A Little to the Left: Cupboards and Drawers – Bang tidy!

Clean canteen.

Get organised with A Little to the Left: Cupboards and Drawers.

I quite liked Unpacking as a minor diversion. It somewhat reminds me of those other recent games about being a grown-up and just doing grown-up things like Power Wash Simulator and House Flipper. A Little to the Left is an interesting specimen, as it takes Unpacking’s idea of needing to place objects in a suitable spot, and combines it with a WarioWare microgame style. No time limits here, but each stage acts like a puzzle focused entirely on tidying up a set of items. The trick is working out what item fits where, and organising them in an aesthetically pleasing manner. It’s a sweet game, and one that it’s easy to sink a lot of time into.

Now we have the Cupboards and Drawers DLC, which implies that you’ll be tidying and organising cupboards and drawers. There are actually far more different things to organise in the thirty included levels, but there are a lot of closets and cases. The mechanics are the same as the base game, with you grabbing objects and putting them in what appears to be the most logical place, without overlapping anything.

A Little to the left Cupboards and Drawers
It’s nice when the levels set things up for you in such a simple to understand way.

I don’t think anything on offer here changes the base game in any meaningful way, so you’re really just getting more levels. This is fine, especially as the original game nails what it sets out to do pretty well, and the price for a few more levels is pretty reasonable. There is still the clarity issue that cropped up before though. Whilst many of the levels are well laid out, some of them are far less clear and need a fair bit of trial and error. 

A good example of this had me putting rings into a case, where I’d identified that the number of colours on each ring determined where they should be placed. It took me far too long to realise that the game wanted me to place them top to bottom rather than bottom to top, and there wasn’t any indication that this is what I was doing wrong. Thank god for the hint system.

With that said, working out what needs to be done on a given level is quite satisfying, and it feels very nice to complete a stage when you initially had nothing but a huge heap of objects, to begin with. If only tidying up in real life was this pleasant. Like the base game, some of the stages have more than one solution, meaning you can go back to do them again to earn more stars. The stars don’t do anything, but it’s some nice replay value that you don’t often get in puzzle games. Arranging objects from smallest to largest may net you a star, but you could have got another star by arranging them based on colour instead. It’s a nice feature that rewards thinking about what you’re doing rather than just rushing in.

A Little to the left Cupboards and Drawers
There’s something about this that appeals to me…

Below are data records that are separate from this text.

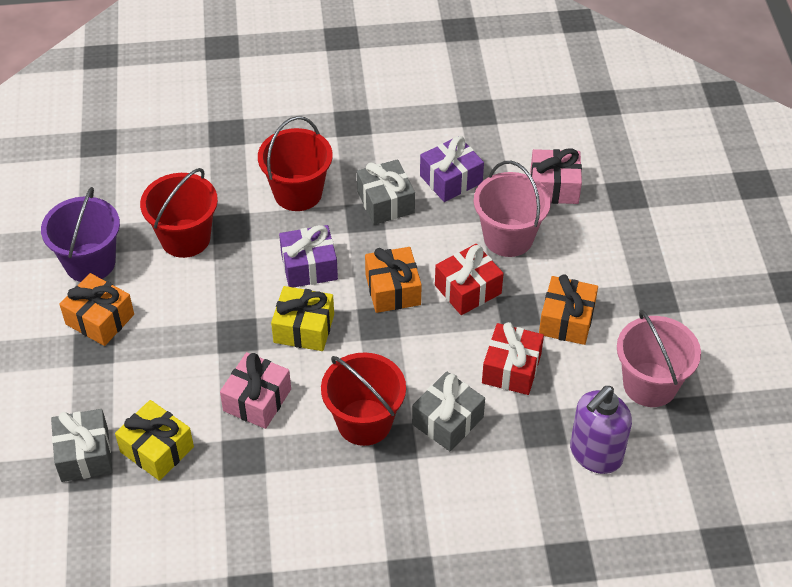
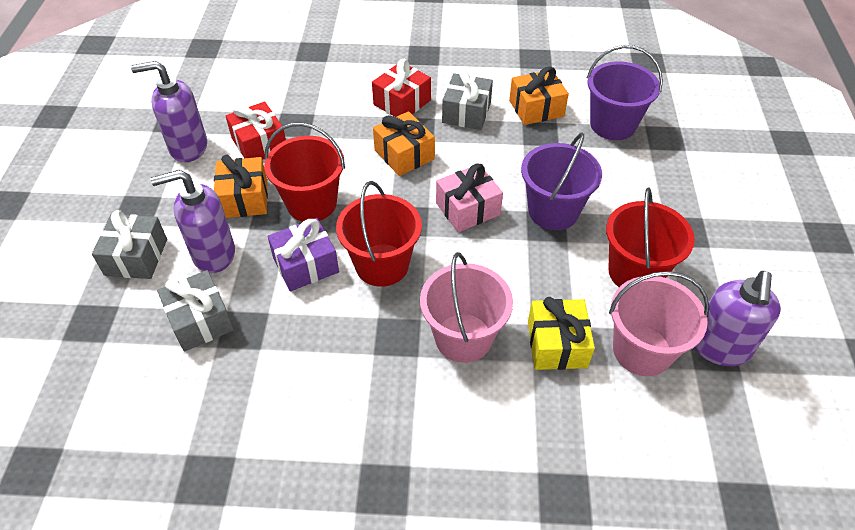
pink gift: 2 -> 1
purple bucket: 1 -> 2
purple gift: 2 -> 1
purple soap dispenser: 1 -> 3
yellow gift: 2 -> 1

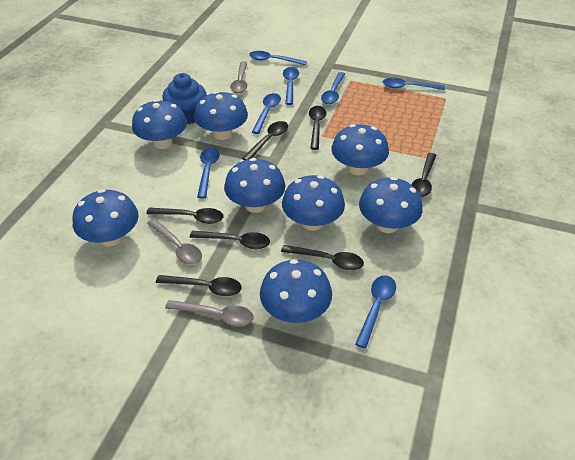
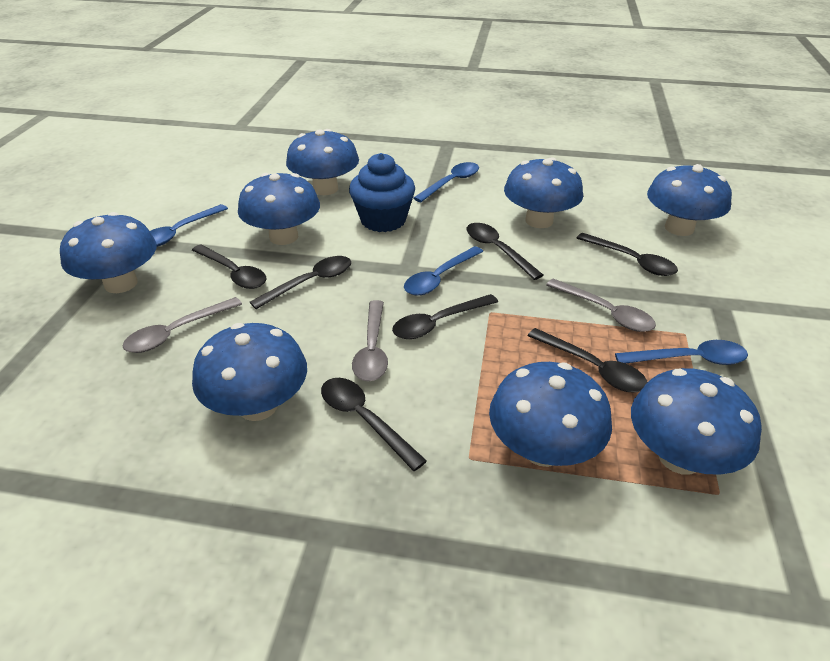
blue spoon: 7 -> 4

The visuals are as solid as before. They’re fairly simplistic, but everything is clear and has a certain charm to it. I wish there was a little more space on some of the stages though, as objects end up overlapping and you can’t always get to the one you want, or they get hidden underneath opening sections of the receptacle you’re working on. Not a deal breaker, but a spot irritating nonetheless. Sound is nice too, thanks to some gentle, but satisfying snaps and clicks when you correctly place an object or open up a new section of the level. The music is fairly nondescript, but it does the job as some gentle backing to your puzzling.

A Little to the Left: Cupboards and Drawers is a nice, reasonably priced addition to the base game, offering a good selection of new puzzles to play with. It doesn’t change the formula, rather opting to simply give you more of what you likely already enjoyed, and that’s perfectly reasonable for a DLC pack. If you liked the initial release, then this is a great addition to the package.

A Little to the Left: Cupboards and Drawers DLC is available now on Steam.